Symbolism, Imagery, Allegory
When Arthur comes back from China, he brings his mom his dead father's watch, which has the inscription D.N.F. engraved on it, which stands for "Do Not Forget." That's all well and good, but this phrase is so cryptic and hard to interpret that whatever Arthur's father might have meant is lost in translation. Which sort of raises the question – a watch with initials? Really? Couldn't old Mr. Clennam have just written a letter?
In any case, the whole Mrs. Clennam subplot rests on how she's supposed to read the phrase "Do Not Forget." Hint: she doesn't get it right. For her, a woman who's been convinced all her life that she is some sort of God's vengeance on earth, "Do Not Forget" means "don't forget all those horrible sins that you're supposed to keep on avenging till you die." And she doesn't. She never forgives Arthur's father, never loves Arthur or treats him as a son, and never tries to make amends for keeping the Dorrit family needlessly locked away in prison. For her, the fact that she is in a wheelchair makes it OK for the Dorrits to rot in the Marshalsea.
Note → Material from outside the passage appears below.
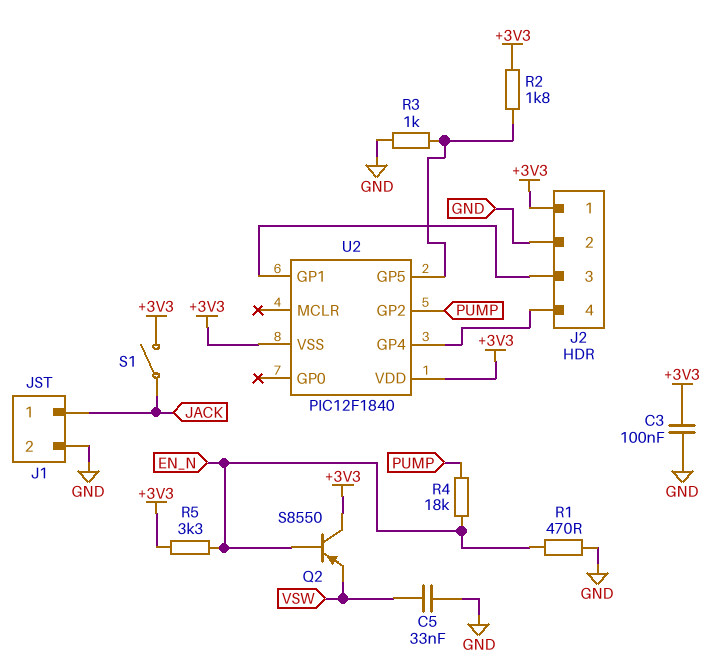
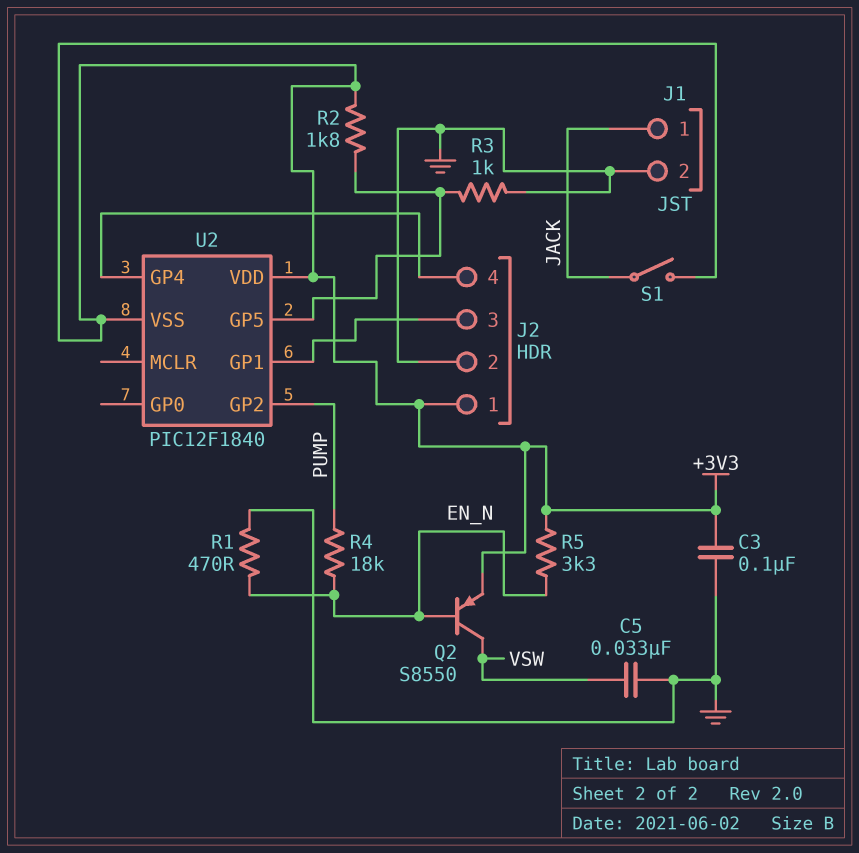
Q2: PNP S8550 (B EN_N, C +3V3, E VSW) -> PNP S8550 (B EN_N, C VSW, E +3V3)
Sadly, though, what Arthur's dad meant by "Do Not Forget" was "don't forget to make some restitution for all the evil you've done, which I have gone along with." These two interpretations are at the heart of Mrs. Clennam's total misunderstanding of Christianity as Dickens saw it: instead of a religion of mercy, love, and forgiveness, she sees only punishment, vengeance, and eye-for-an-eye justice.